Religions’ Worldview


By the canons of Christianity, the primary reality is the existence of the human on earth in the conditions of God’s laws and norms established by the church. As Davies (2017) notes, there is a “link between a sense of destiny and ‘religious belief’ in the context of the great religious traditions of the world,” which forms the view of existence (p. 7). From the position of religion, the human essence is perceived as the Creator’s effort to protect the word of God and to represent the ideas of the Highest on Earth.

According to Torrance (2016), if during life a person leads a blessed life and keeps religious commandments, after death, a purified soul enters heaven where eternal life and prosperity are bestowed.
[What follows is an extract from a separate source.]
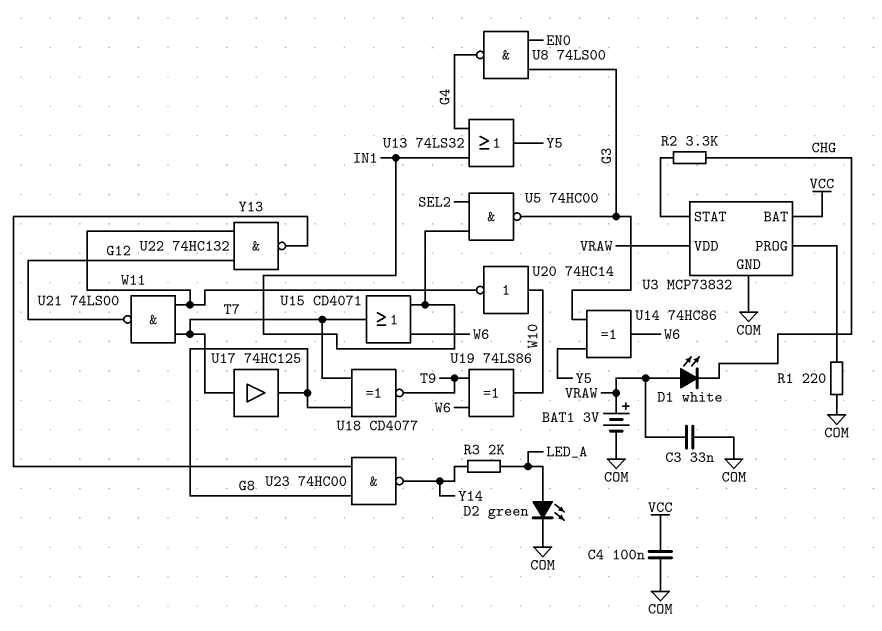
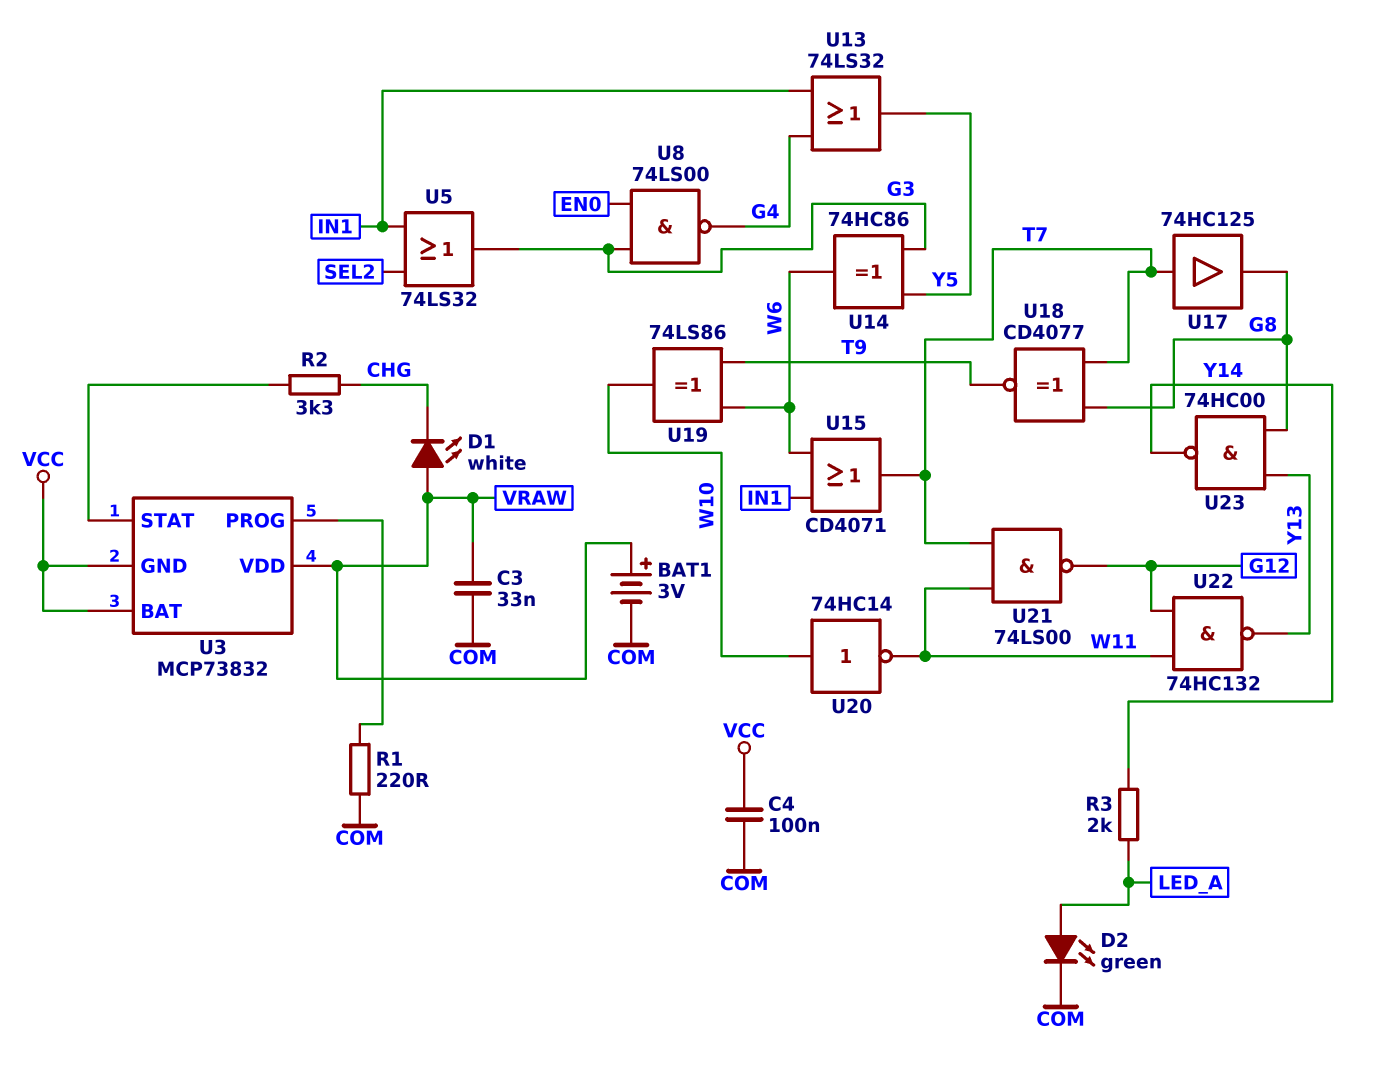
U3 pin GND: COM -> VCC
U5: NAND 74HC00 (in IN1, in SEL2, out G3) -> OR 74LS32 (in IN1, in SEL2, out G3)

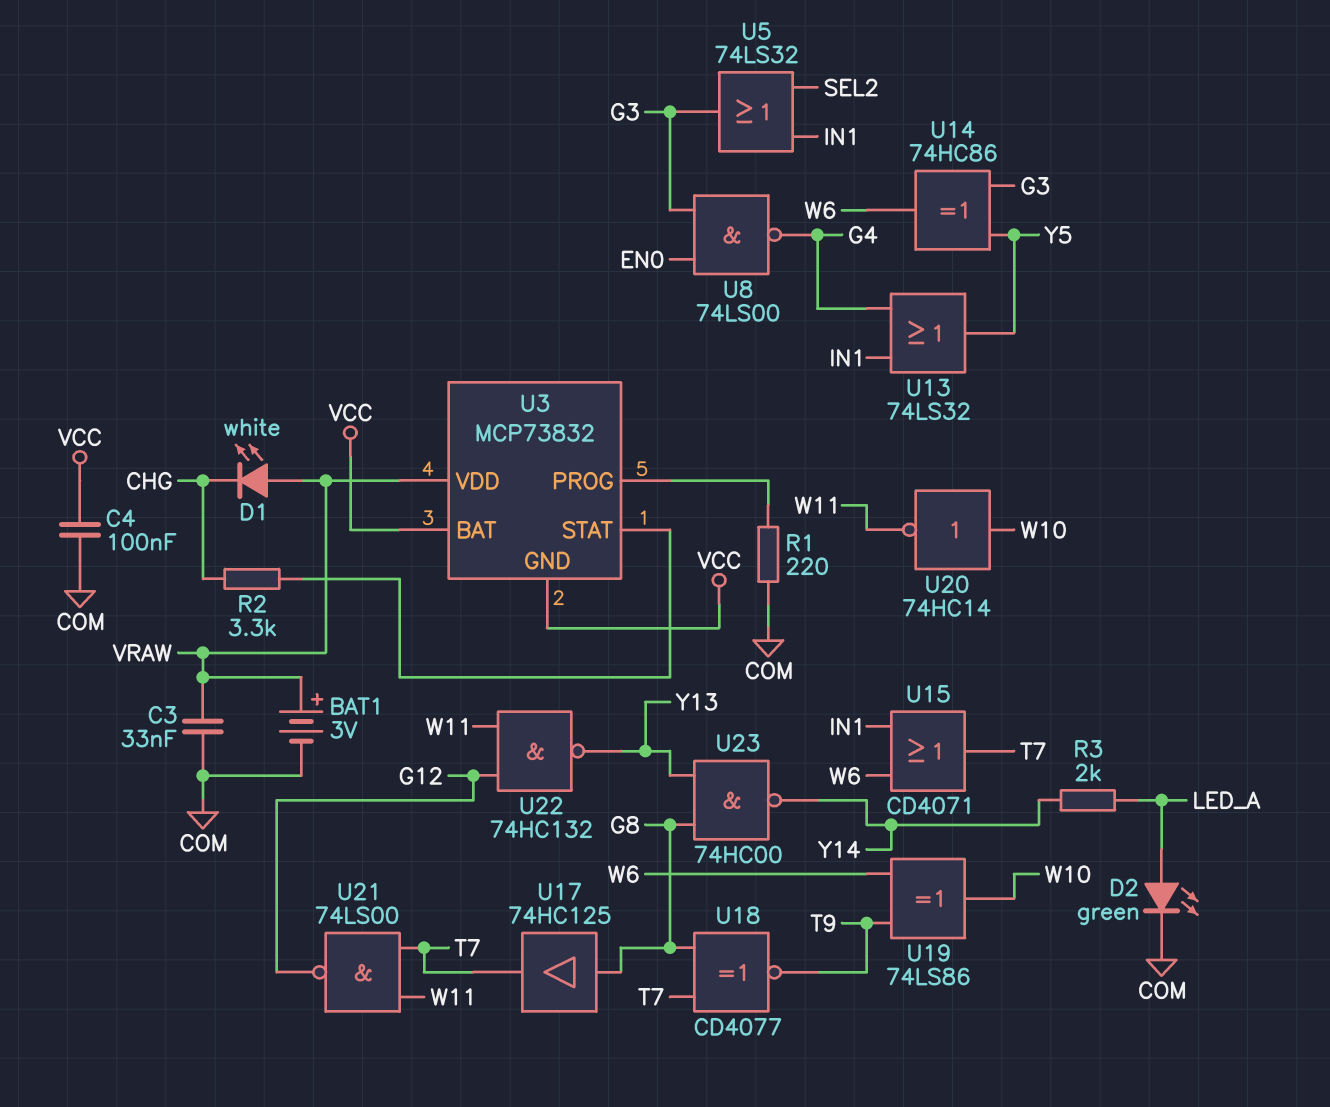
U17: buffer 74HC125 (in T7, out G8) -> buffer 74HC125 (in G8, out T7)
To know anything is an ability to accumulate the experience of generations and to interpret the knowledge gained about the power of the divine essence and religion.
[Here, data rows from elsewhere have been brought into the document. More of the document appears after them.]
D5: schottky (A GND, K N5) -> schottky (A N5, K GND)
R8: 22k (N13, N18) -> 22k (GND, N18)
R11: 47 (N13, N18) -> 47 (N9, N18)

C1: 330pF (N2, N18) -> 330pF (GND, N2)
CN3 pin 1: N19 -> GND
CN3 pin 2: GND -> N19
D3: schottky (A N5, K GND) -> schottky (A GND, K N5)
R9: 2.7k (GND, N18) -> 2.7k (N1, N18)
As a rationale for why people are aware of the norms of morality and unacceptable behavior, Torrance (2016) argues that “by being freely put in the right with God we are thereby revealed to be in the wrong in ourselves” (p. 25). Therefore, people are allowed to study religious norms independently to prevent violations of spiritual orientation. In general, the significance of human history is to restore the spiritual freedom that people were deprived of when they were in the pre-Christian world.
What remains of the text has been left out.